15 ans plus tard.
Dans la cité de Grousserac.
Dans une cabane en bois, un jeune homme joue aux dés avec un vieillard tout en le questionnant. L'ainé ne cesse de gagner.
"Hé le roi ! Que dois-je faire ? Pourquoi ai-je l'impression d'être condamné à jouer ici ? C'est si dur de changer !
— Mon petit, cette paix est ce pourquoi luttent tous les vrais guerriers. Tout ce que tu as à faire, c'est de choisir ton...
— DESTIN ! TU COMPRENDS PAS QUOI DANS "DEBOUT LÀ-DEDANS" ?! À ton poste dans 5 minutes ! Sois en retard et je te jette aux bêtes pendant les prochains jeux !"
[Ah oui, la routine peu inouïe. Et non, toujours des rêves aussi abscons.]
"Salut Destin ! Bien dormi ?"
[Encore ce minable de Doute, je le tuerais bien dans son sommeil si je n'étais pas sûr de me faire exécuter la minute suivante. L'Œil me regarde mais ne me voit pas penser.]
Toujours allongé sur sa paille, l'immobile jeune homme fixait la charpente du toit en bois de la caserne. Une sinueuse cicatrice l'habitait du cou aux cheveux obscurs, passant par un œil fissuré mais fonctionnel, empêchant pour toujours la pousse de quelques touffes au crâne. Dans ce large bâtiment tous vivaient sur un foin chaque jour moins jaune, sans affaires, ayant pour seule intimité une barrière de bois les espaçant.
Le monde n'avait pas attendu que le jeune homme daigne se lever pour commencer la journée : dehors, les deux commandants de l'armée de Grousserac attribuaient leur rôle aux soldats, masse agglutinée autour des chefs. Après une brève adaptation oculaire causée par un ciel ensoleillé, le retardataire constatait avec un soupir toujours plus long la même place de rassemblement, les mêmes bâtiments aux ornements sculptés par un travail séculaire, la même tour au centre, dont les hauteurs surpassaient les nuages, et les mêmes murailles cyclopéennes.

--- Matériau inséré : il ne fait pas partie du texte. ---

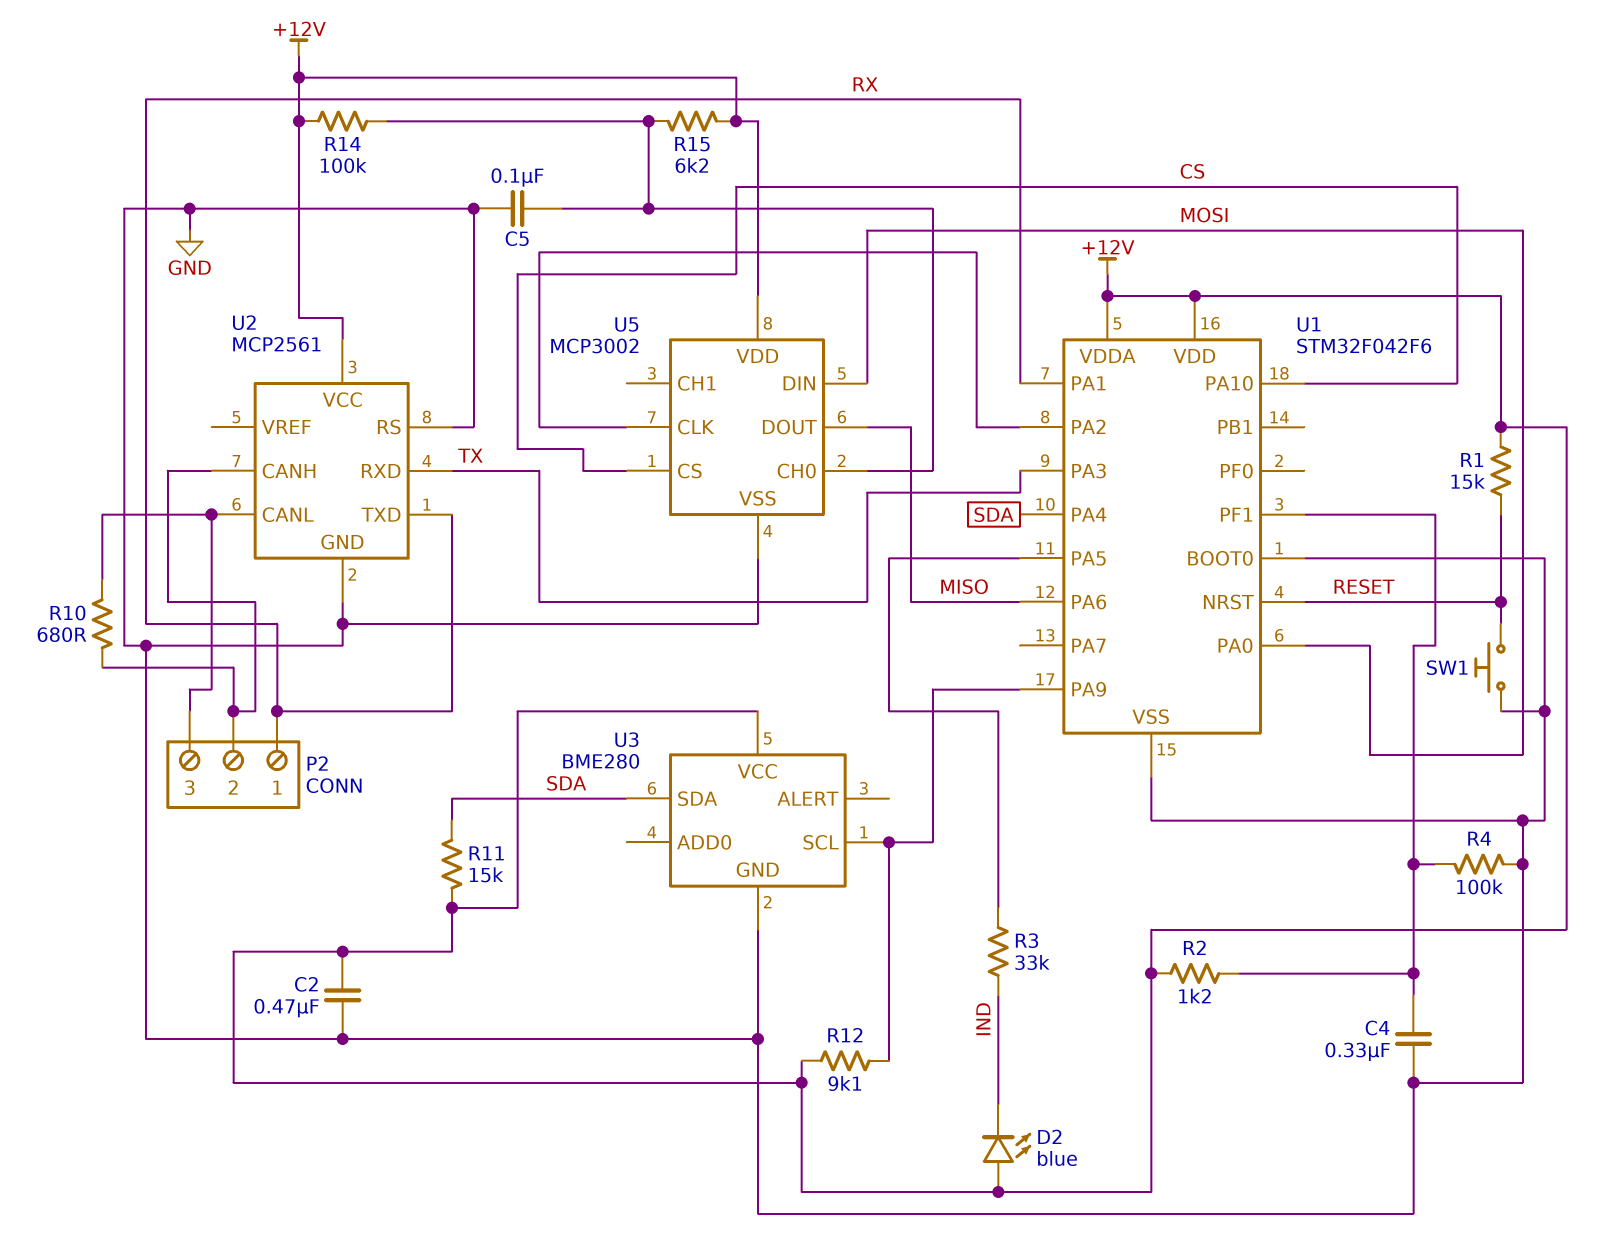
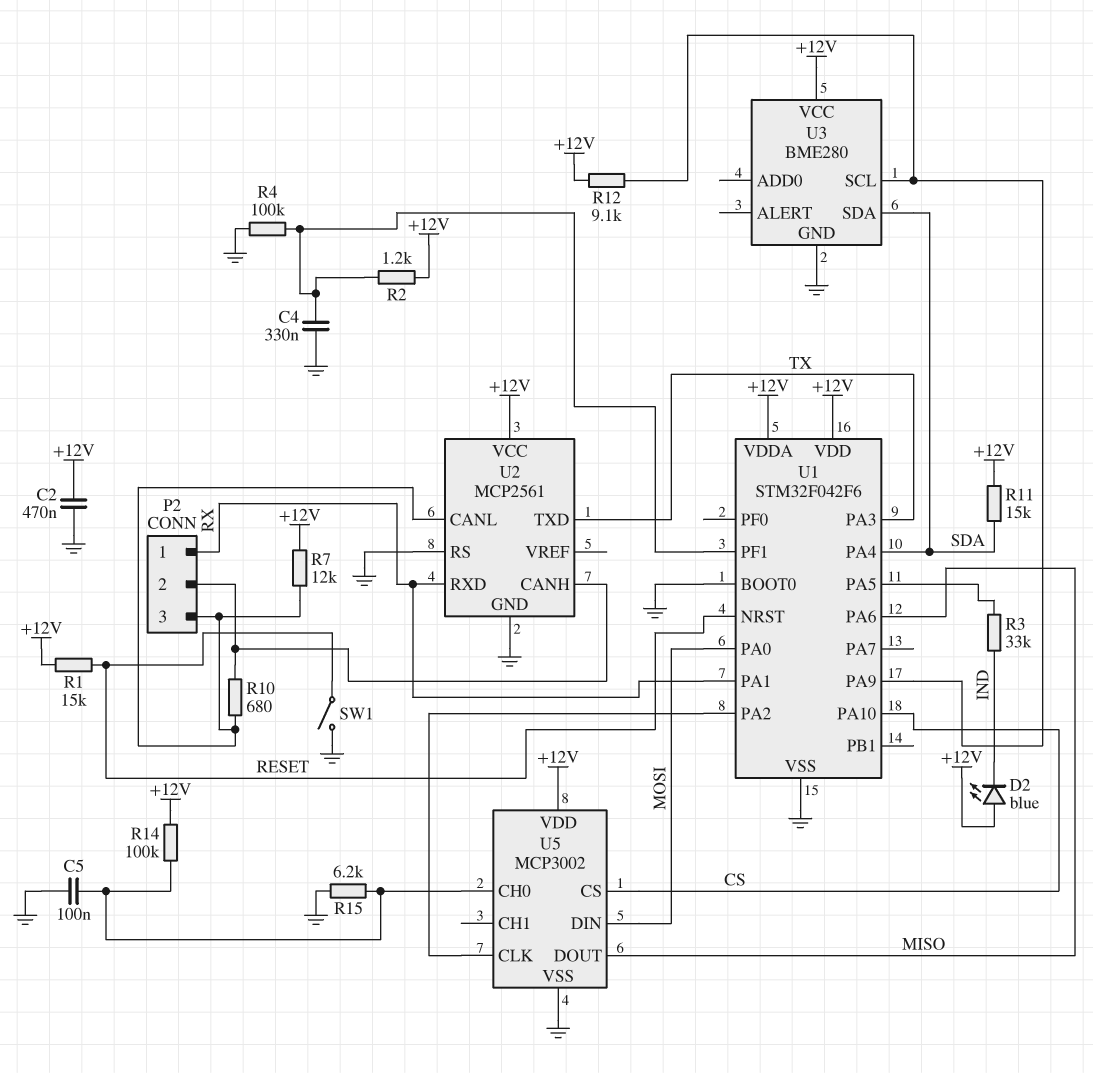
R7: none -> 12k (+12V, P2/3)
R15: 6.2k (+12V, U5/CH0) -> 6.2k (GND, U5/CH0)
SW1: button (GND, RESET) -> switch (GND, RESET)
U2 pin RXD: TX -> RX
U2 pin TXD: RX -> TX

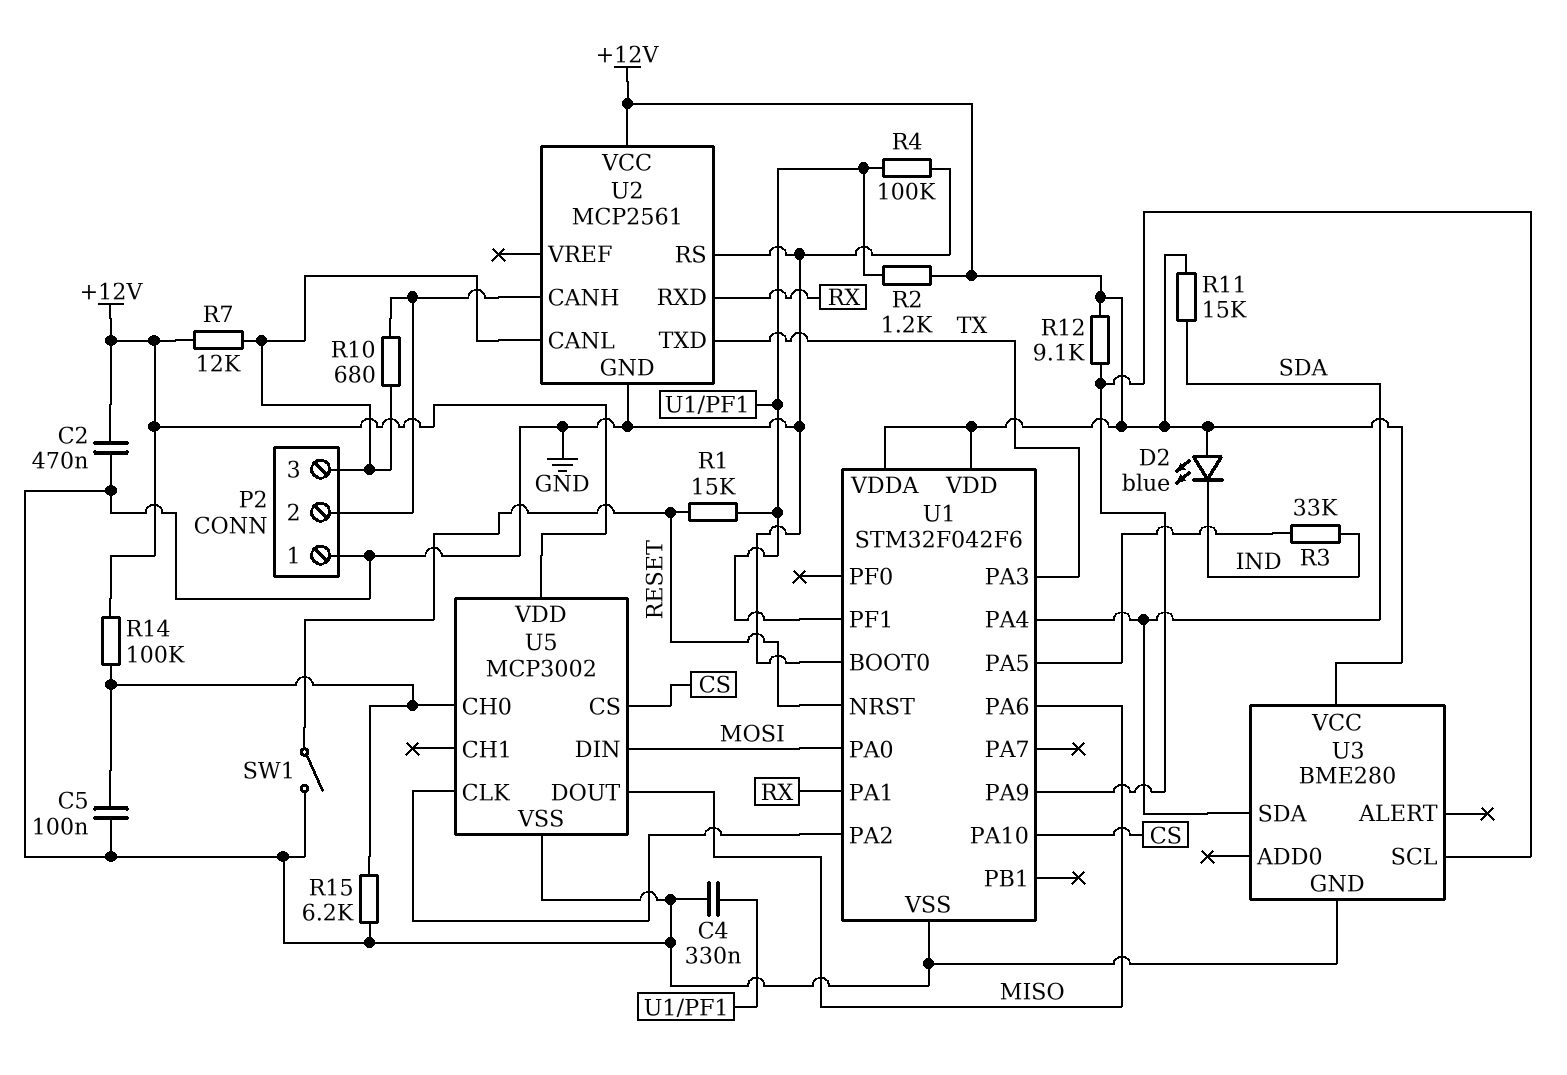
P2 pin 1: RX -> GND
R1: 15k (+12V, RESET) -> 15k (RESET, U1/PF1)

[J'espère aller avec ce gros lard d'Ubarite, j'ai besoin d'action. Quoique la dernière fois, ce n'étaient que des pleurnichards qu'on a juste eu à achever...]
"Destin ! Tu prends ce qu'il reste, c'est-à-dire avec Henrison ! Tour des murailles et contrôle des entrées et sorties !"
[Bon sang j'en étais sûr ! Mais ne vous en faites pas mes gaillards, je vous massacrerai tous et puis...]
"Un problème, soldat ? Tu n'affirmes rien en fixant le sol !
— Non, commandant Ubarite ! Je pensais simplement que je serais plus utile à notre cité si je participais aux campa-."
[J'aurais pu aisément parer son coup de poing. Un peu plus et cette femmelette détruisait mes dents. Mais je n'ai nulle part où aller, et peut-être ont-ils une chance contre moi, à mille.]
"TU DONNERAS DES SUGGESTIONS QUAND TU AURAS LE RANG POUR DONNER DES SUGGESTIONS ! C'est bien compris, petit soldat ?" Dans la foule, un silence de soumission laissa place au brouhaha.
— Très clair, commandant."
Mais le trapu l'attira sous son aisselle par le cou, à l'abri des oreilles.
"Tu sais quoi ? J'en ai ma claque de tes exploits à chaque massacre alors qu'on se donne tous du mal. Tu vas rester un moment sept mètres dans les airs, sur les remparts ! Tandis que ma garnison, ce soir, partira raser un petit patelin de mes deux pas loin d'ici !"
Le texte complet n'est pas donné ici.